Like A Prayer
This review originally ran in Rolling Stone as part of a series that looked back at classic albums.
When people talk about Madonna exposing herself, they normally mean her tendency to drop her knickers. But her fourth proper album, 1989’s Like a Prayer, is filled with nakedly emotional songs such as “Promise to Try” (about her mother, who died when Madonna was just six) and the mournful “Oh Father” (just guess).

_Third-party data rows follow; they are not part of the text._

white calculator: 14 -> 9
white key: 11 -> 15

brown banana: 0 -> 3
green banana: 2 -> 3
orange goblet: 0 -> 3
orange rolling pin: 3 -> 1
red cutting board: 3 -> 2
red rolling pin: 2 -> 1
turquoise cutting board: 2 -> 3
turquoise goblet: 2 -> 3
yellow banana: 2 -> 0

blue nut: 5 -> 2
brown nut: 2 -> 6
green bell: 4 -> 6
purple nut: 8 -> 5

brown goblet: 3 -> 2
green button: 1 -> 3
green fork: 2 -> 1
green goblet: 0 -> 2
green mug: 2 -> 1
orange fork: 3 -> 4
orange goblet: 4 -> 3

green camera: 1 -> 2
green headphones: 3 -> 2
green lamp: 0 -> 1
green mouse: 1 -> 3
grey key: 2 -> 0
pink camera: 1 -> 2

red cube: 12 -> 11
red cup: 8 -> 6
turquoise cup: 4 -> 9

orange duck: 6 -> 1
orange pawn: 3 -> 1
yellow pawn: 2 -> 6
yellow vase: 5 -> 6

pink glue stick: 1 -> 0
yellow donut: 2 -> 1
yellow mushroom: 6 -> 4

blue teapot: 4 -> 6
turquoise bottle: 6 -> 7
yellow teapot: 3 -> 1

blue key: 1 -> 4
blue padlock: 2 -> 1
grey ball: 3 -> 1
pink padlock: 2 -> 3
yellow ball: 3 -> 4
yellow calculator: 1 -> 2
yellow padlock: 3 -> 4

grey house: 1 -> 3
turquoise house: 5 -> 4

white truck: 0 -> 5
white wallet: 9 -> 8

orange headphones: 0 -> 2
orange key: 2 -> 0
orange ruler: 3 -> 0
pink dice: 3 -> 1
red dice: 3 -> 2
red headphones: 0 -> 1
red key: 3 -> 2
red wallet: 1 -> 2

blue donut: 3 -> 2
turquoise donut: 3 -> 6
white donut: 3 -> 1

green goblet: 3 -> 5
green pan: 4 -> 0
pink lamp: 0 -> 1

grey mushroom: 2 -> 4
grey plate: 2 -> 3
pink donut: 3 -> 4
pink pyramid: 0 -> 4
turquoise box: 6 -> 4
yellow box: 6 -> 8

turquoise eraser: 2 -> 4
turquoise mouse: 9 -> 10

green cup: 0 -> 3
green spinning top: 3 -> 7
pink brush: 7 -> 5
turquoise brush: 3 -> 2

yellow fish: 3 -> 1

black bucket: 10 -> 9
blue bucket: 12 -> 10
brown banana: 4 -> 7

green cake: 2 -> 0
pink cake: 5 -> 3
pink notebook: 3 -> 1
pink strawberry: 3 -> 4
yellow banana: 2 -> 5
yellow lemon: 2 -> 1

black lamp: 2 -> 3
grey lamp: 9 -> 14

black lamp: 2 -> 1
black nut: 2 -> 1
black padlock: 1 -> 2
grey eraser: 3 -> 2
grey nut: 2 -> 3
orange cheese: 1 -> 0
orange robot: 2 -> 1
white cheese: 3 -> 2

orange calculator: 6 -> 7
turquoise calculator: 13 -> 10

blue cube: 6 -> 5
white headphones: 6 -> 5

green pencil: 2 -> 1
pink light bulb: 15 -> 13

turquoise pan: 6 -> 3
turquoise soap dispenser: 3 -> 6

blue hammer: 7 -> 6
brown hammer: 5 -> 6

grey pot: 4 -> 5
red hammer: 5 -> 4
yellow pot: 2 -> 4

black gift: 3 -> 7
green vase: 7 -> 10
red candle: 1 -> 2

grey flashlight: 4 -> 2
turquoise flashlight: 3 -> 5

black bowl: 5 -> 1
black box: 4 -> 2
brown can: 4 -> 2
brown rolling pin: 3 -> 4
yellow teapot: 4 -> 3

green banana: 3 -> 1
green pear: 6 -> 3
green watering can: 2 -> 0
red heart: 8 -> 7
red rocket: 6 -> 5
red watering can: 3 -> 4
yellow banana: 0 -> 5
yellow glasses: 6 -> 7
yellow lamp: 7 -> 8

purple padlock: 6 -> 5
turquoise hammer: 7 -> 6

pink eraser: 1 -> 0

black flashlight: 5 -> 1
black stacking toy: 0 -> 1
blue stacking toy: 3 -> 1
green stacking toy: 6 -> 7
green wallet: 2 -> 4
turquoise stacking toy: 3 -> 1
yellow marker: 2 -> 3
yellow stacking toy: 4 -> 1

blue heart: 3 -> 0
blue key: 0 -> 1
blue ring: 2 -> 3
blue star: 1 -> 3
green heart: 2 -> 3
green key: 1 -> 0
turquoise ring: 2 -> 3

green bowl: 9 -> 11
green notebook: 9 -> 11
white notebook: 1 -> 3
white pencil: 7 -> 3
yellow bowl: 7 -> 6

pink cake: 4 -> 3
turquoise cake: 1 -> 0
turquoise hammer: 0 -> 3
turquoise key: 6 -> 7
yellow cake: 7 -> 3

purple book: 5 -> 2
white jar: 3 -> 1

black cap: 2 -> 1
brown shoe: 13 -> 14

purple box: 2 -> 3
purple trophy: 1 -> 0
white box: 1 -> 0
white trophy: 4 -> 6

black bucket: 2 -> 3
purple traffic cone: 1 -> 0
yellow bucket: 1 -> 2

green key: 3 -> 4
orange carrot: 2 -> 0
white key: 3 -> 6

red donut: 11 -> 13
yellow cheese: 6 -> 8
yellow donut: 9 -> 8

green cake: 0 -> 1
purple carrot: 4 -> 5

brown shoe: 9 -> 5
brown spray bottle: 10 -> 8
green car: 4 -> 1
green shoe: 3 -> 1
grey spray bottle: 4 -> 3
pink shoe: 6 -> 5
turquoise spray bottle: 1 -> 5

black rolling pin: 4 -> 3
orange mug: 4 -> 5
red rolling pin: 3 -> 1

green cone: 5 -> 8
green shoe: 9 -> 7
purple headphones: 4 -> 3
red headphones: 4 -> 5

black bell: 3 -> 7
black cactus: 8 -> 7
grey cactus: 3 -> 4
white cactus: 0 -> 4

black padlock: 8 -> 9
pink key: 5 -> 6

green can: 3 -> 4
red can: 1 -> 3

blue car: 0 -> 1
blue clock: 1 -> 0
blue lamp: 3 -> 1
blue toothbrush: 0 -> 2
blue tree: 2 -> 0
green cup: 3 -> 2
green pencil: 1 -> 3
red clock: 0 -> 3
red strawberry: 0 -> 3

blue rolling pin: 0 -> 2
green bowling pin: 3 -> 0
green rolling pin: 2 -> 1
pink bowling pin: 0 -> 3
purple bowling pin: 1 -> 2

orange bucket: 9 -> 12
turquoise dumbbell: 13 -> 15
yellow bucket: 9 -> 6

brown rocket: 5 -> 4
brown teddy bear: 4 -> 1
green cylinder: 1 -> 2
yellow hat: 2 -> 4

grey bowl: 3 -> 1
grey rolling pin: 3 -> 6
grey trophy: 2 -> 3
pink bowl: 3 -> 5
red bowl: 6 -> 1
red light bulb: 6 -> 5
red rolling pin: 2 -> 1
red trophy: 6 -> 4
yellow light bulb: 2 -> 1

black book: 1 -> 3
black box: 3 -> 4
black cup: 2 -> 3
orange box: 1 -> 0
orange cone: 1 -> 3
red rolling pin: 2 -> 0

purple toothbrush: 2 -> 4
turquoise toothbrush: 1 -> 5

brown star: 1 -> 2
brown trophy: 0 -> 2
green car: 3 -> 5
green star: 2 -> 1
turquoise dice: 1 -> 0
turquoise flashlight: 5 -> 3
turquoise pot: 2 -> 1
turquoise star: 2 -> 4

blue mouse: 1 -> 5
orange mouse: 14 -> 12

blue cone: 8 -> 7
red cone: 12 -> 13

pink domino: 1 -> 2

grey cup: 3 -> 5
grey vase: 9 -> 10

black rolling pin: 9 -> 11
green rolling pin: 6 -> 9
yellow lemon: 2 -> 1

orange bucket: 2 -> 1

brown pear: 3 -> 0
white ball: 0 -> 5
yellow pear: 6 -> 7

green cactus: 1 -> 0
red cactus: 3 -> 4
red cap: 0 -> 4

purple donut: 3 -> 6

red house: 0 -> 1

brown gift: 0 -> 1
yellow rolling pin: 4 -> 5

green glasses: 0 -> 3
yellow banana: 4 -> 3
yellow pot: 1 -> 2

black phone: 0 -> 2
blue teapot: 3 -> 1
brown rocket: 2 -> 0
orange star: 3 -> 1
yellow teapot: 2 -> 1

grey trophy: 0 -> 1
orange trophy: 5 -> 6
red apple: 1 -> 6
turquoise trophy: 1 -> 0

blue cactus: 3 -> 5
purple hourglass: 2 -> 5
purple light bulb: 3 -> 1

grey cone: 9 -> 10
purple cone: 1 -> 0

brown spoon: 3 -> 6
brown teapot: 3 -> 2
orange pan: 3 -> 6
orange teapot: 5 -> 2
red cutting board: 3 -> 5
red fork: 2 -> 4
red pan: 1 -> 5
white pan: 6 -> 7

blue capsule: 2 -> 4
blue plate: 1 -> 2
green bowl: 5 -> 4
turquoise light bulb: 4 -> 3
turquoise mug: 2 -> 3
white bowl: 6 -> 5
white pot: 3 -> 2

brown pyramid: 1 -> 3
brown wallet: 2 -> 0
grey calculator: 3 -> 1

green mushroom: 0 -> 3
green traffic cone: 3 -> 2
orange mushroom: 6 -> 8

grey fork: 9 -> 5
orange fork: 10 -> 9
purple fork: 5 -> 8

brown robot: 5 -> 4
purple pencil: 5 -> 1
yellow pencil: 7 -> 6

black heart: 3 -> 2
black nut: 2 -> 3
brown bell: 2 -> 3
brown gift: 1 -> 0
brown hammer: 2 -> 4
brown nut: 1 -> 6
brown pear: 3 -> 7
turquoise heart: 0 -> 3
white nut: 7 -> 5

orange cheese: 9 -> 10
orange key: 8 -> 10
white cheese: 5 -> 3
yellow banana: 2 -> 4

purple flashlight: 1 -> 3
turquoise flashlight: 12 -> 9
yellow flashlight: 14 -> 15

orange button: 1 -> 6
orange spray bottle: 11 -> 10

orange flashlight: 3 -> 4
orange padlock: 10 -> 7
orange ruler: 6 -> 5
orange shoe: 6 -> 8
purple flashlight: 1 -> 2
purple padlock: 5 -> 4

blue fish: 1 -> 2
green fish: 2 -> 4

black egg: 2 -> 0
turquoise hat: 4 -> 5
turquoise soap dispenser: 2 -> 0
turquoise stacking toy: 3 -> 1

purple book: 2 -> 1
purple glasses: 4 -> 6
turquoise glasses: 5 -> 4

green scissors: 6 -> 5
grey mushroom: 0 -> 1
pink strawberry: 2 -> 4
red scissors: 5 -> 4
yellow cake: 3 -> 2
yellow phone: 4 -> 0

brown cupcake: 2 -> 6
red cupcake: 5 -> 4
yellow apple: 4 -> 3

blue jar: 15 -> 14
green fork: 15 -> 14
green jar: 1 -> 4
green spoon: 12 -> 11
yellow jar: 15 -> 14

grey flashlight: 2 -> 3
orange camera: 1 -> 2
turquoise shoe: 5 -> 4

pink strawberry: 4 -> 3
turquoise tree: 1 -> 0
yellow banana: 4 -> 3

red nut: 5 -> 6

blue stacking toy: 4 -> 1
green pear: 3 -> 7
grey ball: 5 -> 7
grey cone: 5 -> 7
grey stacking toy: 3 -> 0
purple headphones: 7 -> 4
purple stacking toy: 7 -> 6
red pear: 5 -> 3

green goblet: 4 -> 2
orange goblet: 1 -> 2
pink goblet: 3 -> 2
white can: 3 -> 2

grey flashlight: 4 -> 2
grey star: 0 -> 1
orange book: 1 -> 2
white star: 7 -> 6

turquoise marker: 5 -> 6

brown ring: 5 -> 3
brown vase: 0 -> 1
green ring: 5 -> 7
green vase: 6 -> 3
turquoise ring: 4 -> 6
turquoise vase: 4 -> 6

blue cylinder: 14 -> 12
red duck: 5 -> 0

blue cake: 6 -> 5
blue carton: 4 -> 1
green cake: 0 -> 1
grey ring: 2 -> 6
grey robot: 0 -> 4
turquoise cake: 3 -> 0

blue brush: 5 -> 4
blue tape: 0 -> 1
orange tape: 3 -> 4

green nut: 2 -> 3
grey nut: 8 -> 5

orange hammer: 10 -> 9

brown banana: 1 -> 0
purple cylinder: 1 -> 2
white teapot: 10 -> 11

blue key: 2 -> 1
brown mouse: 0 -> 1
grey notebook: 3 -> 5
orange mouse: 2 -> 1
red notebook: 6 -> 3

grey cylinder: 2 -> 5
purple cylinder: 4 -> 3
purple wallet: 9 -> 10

“The album is drawn from what I was going through when I was growing up,” Madonna told Rolling Stone. As always, she had a kicker: “I’m still growing up.” Like a Prayer was the sound of Madonna figuring out her life, most explicitly on “Till Death Do Us Part,” a thinly fictionalized portrait of her volatile marriage with Sean Penn. But it was also the sound of a pop diva who had been learning how to sing and wanted to show off. Later, this would lead to an unfortunate tendency to tackle show tunes by Andrew Lloyd Webber. But here it meant that she not only belted blockbuster singles such as “Express Yourself,” she indulged in gentle psychedelia and a slow, grinding collaboration with Prince, “Love Song.” Who would have guessed then that pop music’s two leading imps of the perverse would end up as two of its most publicly devout figures (Prince with the Jehovah’s Witnesses, Madonna with kabbalah)? That Sacred vs. Profane wrestling match was showcased in the glorious title track, where Madonna declared, “Everyone must stand alone,” and then, “I’m down on my knees/I wanna take you there,” seeking succor in both God and fellatio, or maybe fellatio with God. In a career full of transgressive moments, “Like a Prayer” is the most transgressive — and the most irresistible.